When Replacement Will Not Fix the Problem
If the engine still will not start or keeps resetting crank sensor codes after replacement, the issue may be elsewhere. Crankshaft position sensor faults can be symptoms rather than root causes.
- Broken or shorted wiring between the sensor and ECU
- Poor engine ground or low battery voltage during cranking
- Damaged reluctor wheel or tone ring
- Timing chain or timing belt problems causing signal correlation errors
- Failed camshaft position sensor affecting synchronization
- ECU or reference voltage problems
At that point, deeper diagnosis with a wiring diagram, multimeter, and sometimes an oscilloscope is the right next step. Replacing another sensor at random usually wastes time and money.
Key Takeaways
- Confirm the code and inspect the connector and harness before replacing the crankshaft position sensor.
- Install the new sensor fully seated, with the correct O-ring or spacer setup, and torque the bolt to spec.
- Keep the sensor wiring clipped away from exhaust heat and moving parts during reassembly.
- Use a scan tool after the repair to clear codes, verify RPM signal, and confirm no faults return.
- Check whether your vehicle requires a crankshaft variation relearn before considering the repair complete.
FAQ
Can I Drive with a Bad Crankshaft Position Sensor?

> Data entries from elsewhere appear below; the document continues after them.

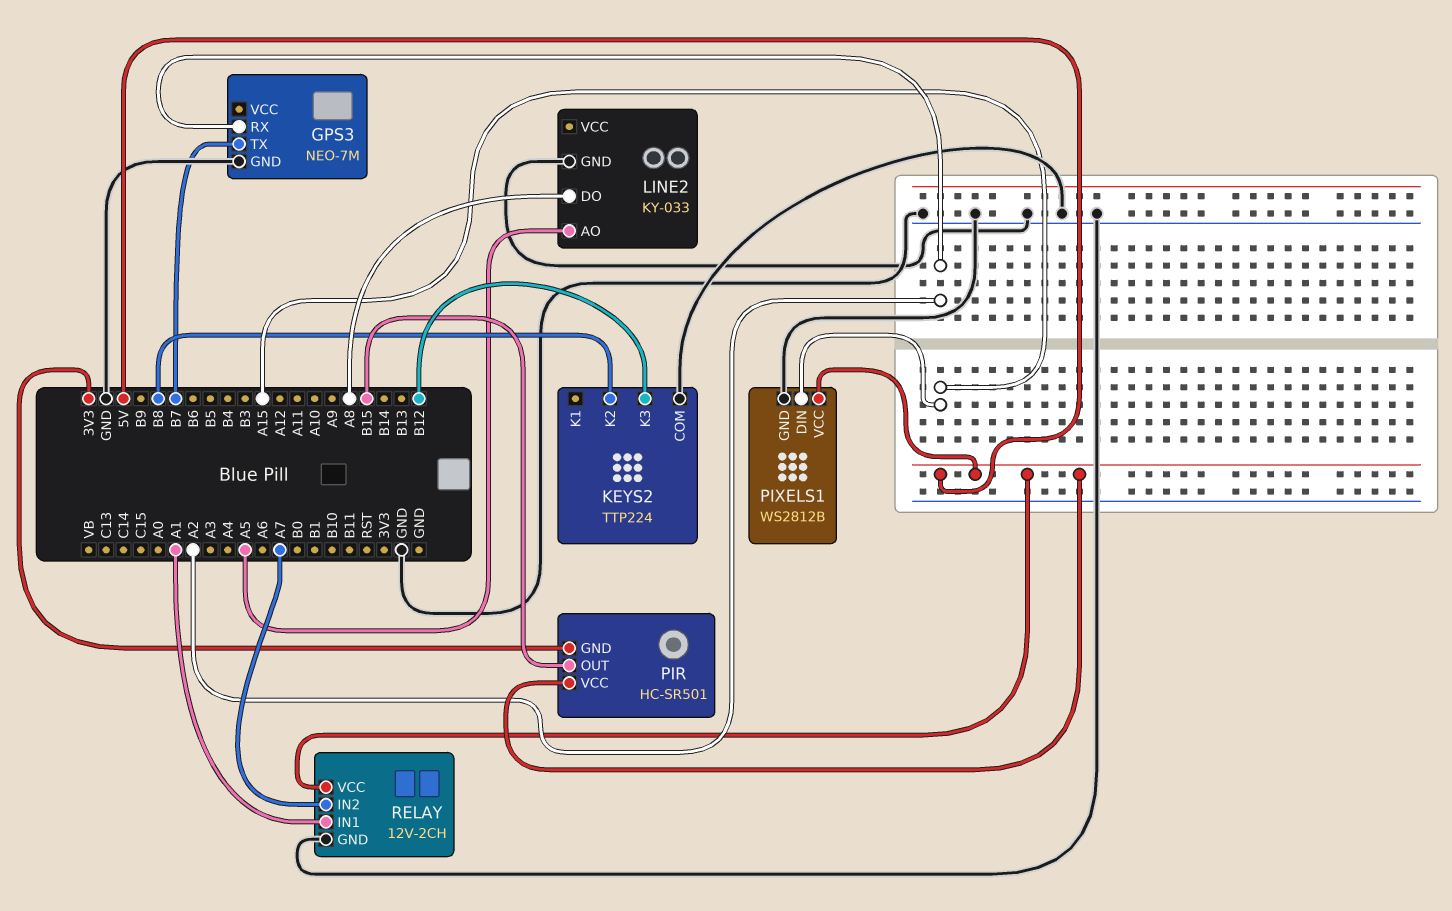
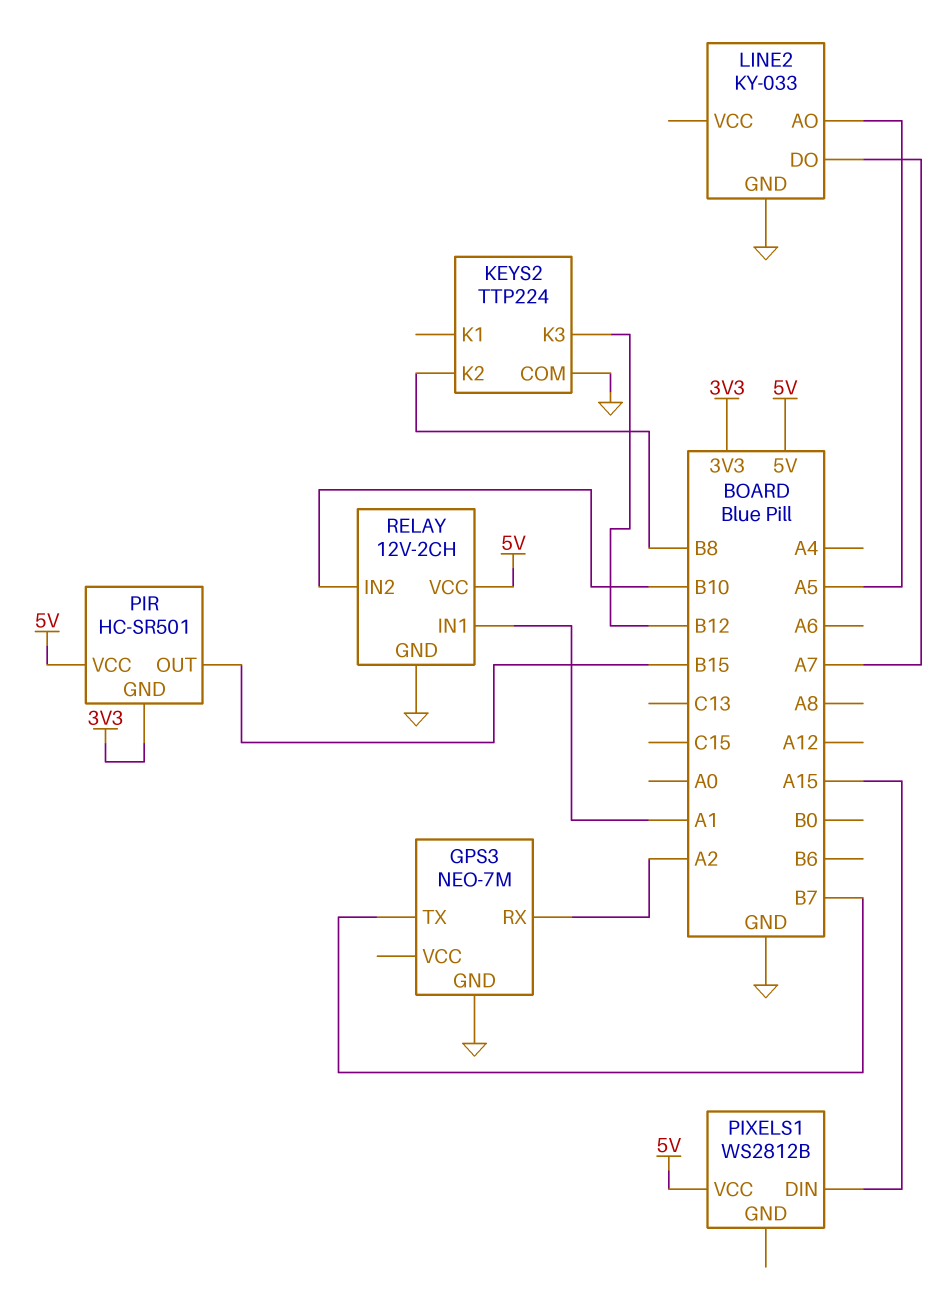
LINE2 pin DO: A8 -> A7
PIXELS1 pin GND: GND -> none
RELAY pin IN2: A7 -> B10

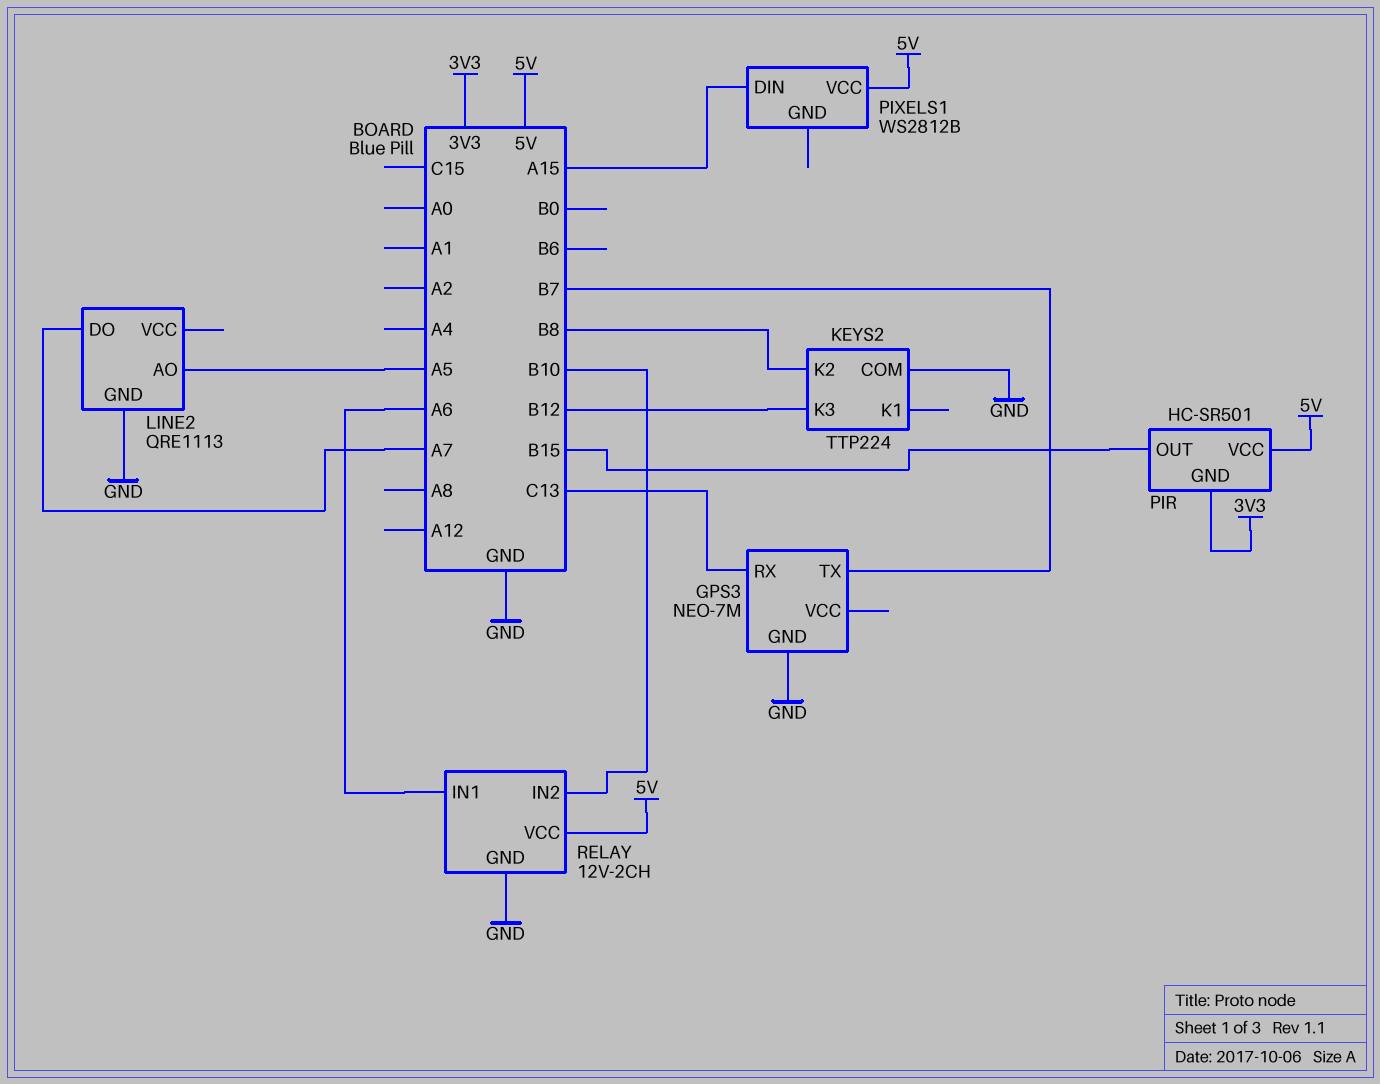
GPS3 pin RX: A2 -> C13
LINE2: KY-033 -> QRE1113
RELAY pin IN1: A1 -> A6

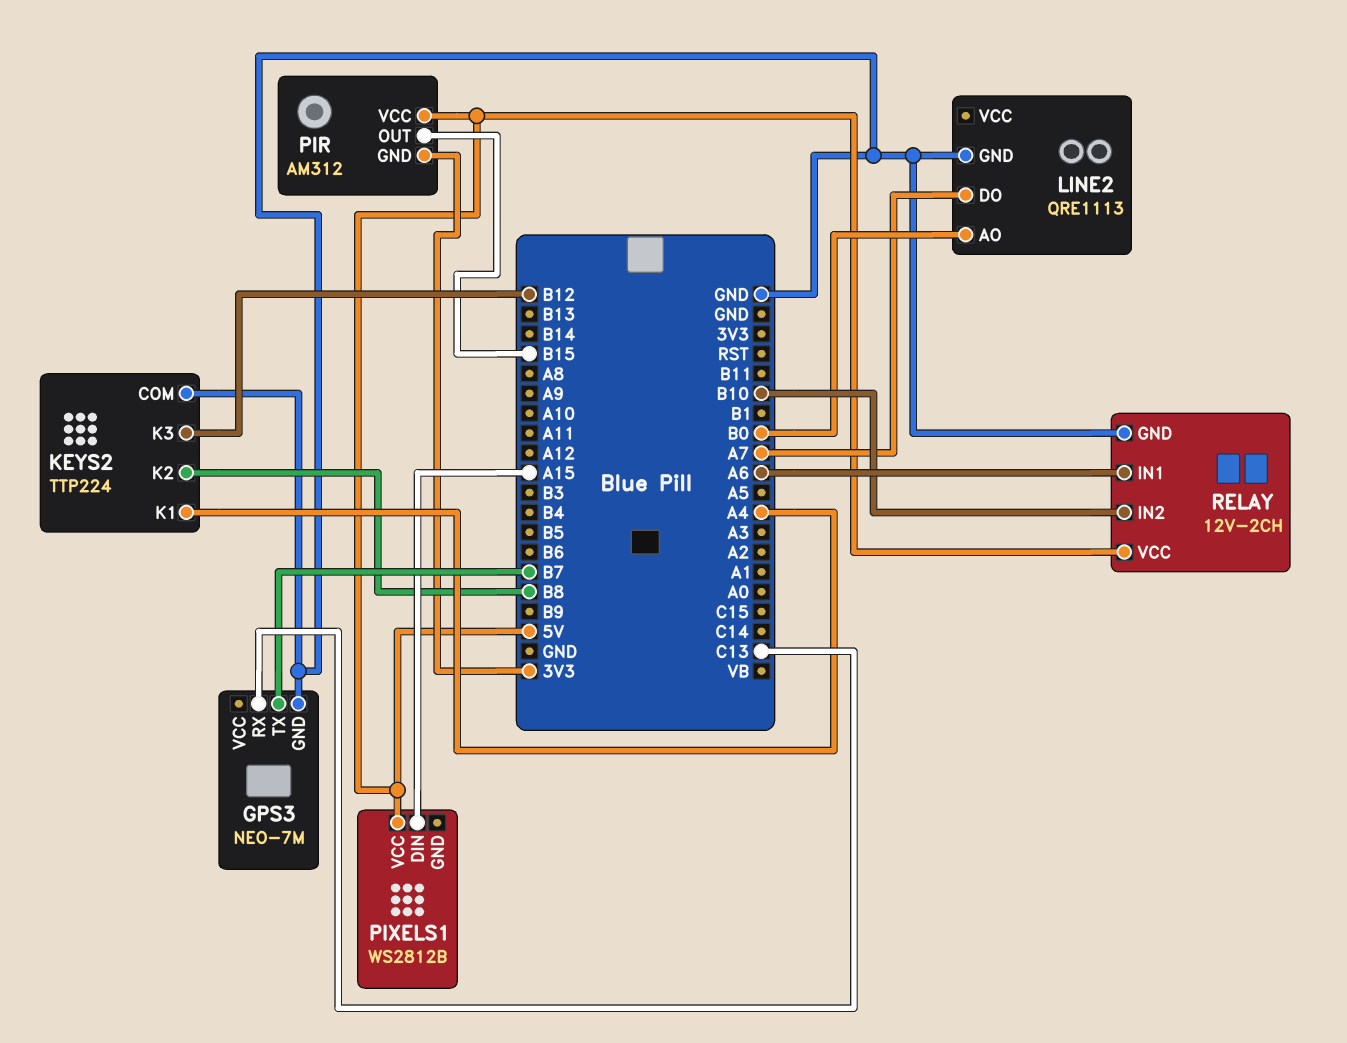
KEYS2 pin K1: none -> A4
LINE2 pin AO: A5 -> B0
PIR: HC-SR501 -> AM312

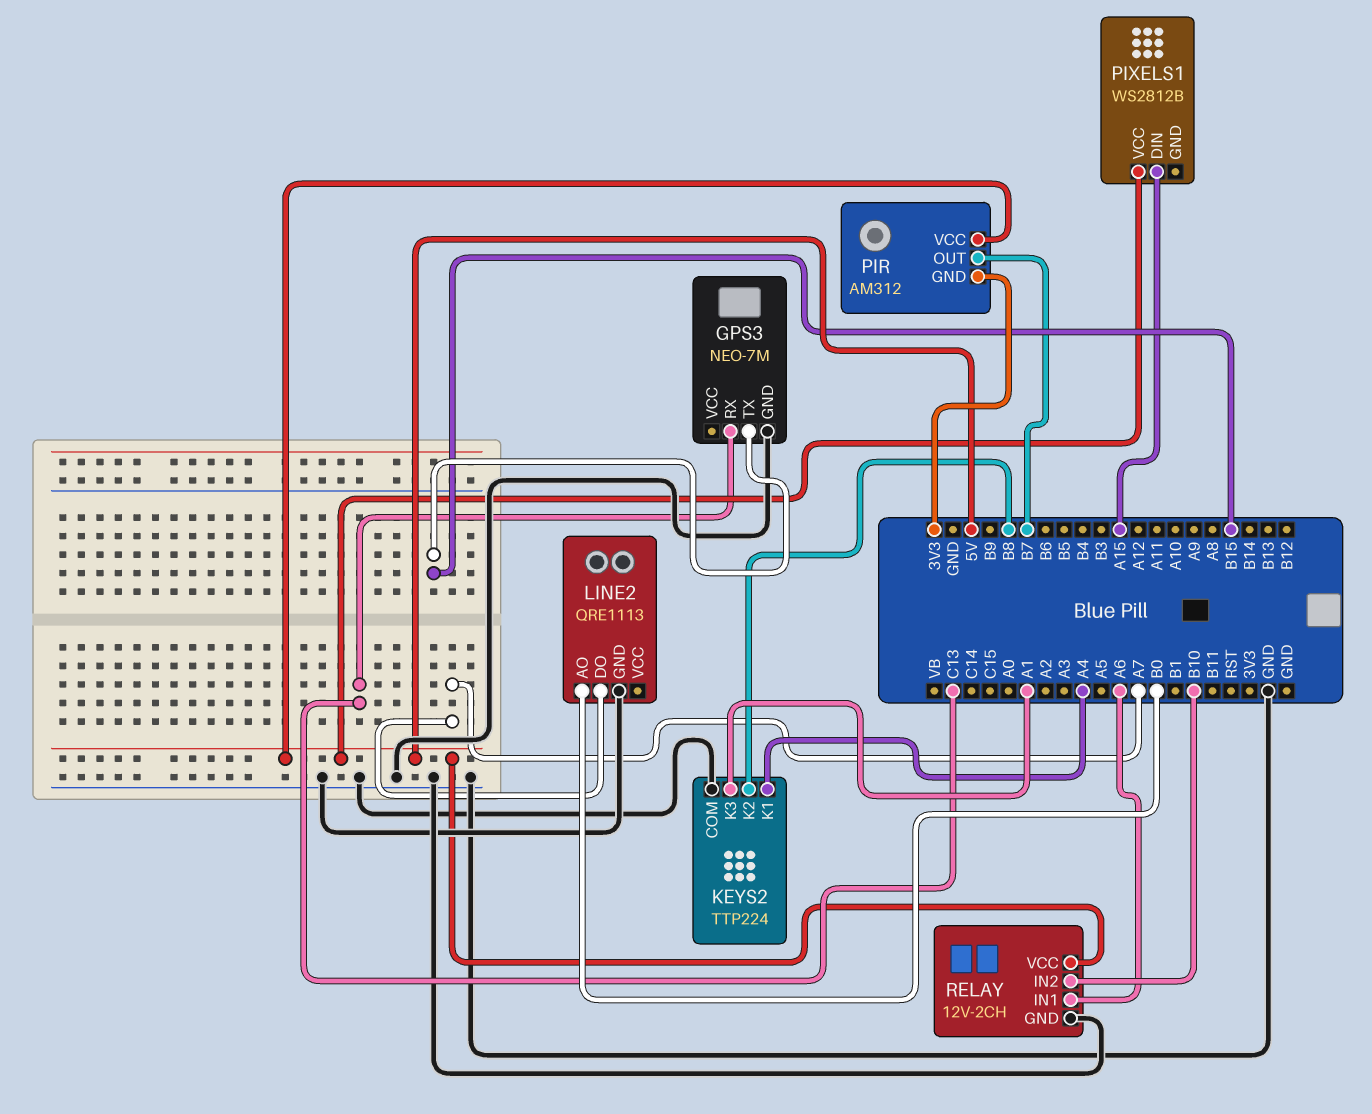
GPS3 pin TX: B7 -> B15
KEYS2 pin K3: B12 -> A1
PIR pin OUT: B15 -> B7

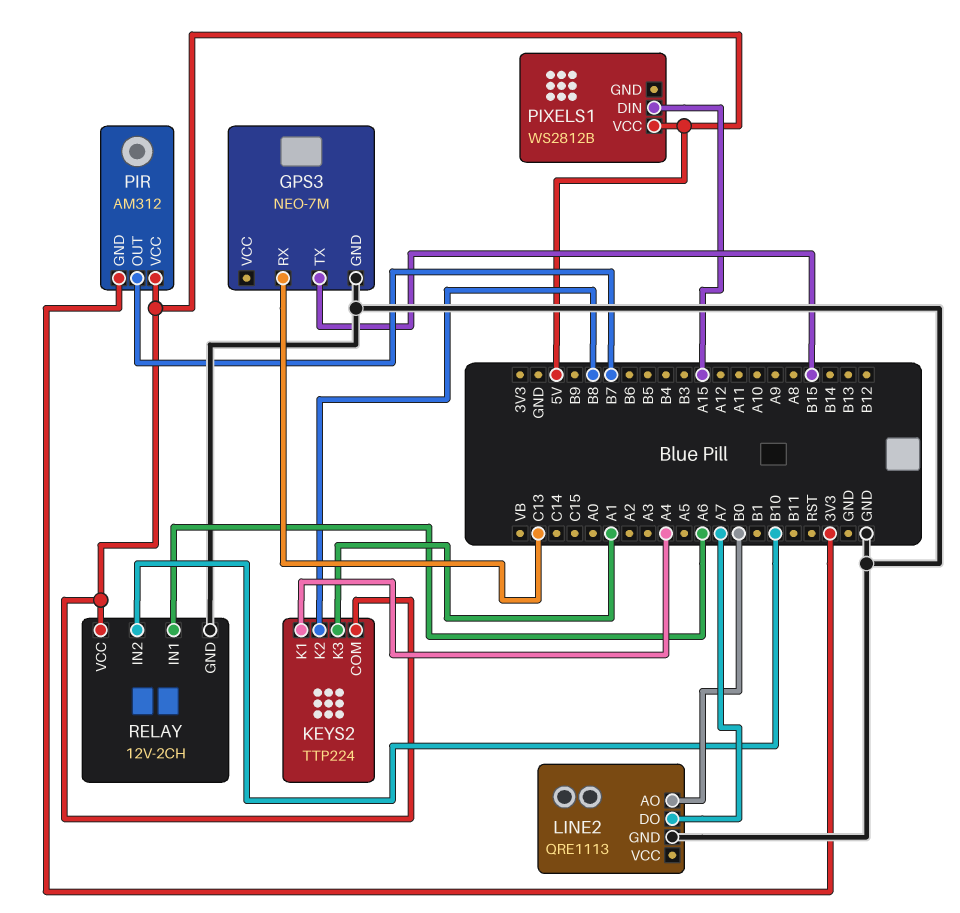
KEYS2 pin COM: GND -> 5V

It is risky. Some cars may still run for a while, but a failing crank sensor can cause sudden stalling, poor performance, or a no-start condition without much warning.
Will a Bad Crankshaft Position Sensor Always Set a Code?

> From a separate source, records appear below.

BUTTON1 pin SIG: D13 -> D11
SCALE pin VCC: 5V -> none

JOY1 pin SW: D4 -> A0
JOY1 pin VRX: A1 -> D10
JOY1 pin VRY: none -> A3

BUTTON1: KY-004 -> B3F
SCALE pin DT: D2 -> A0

Not always. Intermittent failures, heat-related dropouts, or wiring problems can cause symptoms before a code becomes active or stored.
Do I Need to Disconnect the Battery Before Replacing the Sensor?
It is strongly recommended. Disconnecting the negative battery cable helps prevent shorts, protects electronics, and reduces the chance of accidental starter engagement if you are working near the bellhousing.
How Do I Know if I Need a Crankshaft Relearn After Replacement?
Check factory service information for your exact vehicle. Some vehicles need a crankshaft position variation relearn after replacing the sensor, ECU, engine, or certain timing-related parts.
What Is the Difference Between a Crankshaft Sensor and a Camshaft Sensor?
The crankshaft sensor tracks crankshaft speed and position, while the camshaft sensor helps the ECU identify valve timing and cylinder phase. The engine often uses both signals together for ignition and fuel control.
Why Did My Crankshaft Sensor Fail Again Shortly After Replacement?
Possible causes include a poor-quality part, damaged wiring, oil contamination, an incorrect air gap, a broken reluctor wheel, or a missed relearn procedure. The sensor itself may not have been the only problem.
Can I Replace a Crankshaft Position Sensor Without a Scan Tool?
You can physically replace it without one on many vehicles, but a scan tool is very helpful for confirming codes, clearing faults, checking live RPM data, and performing any relearn the vehicle may require.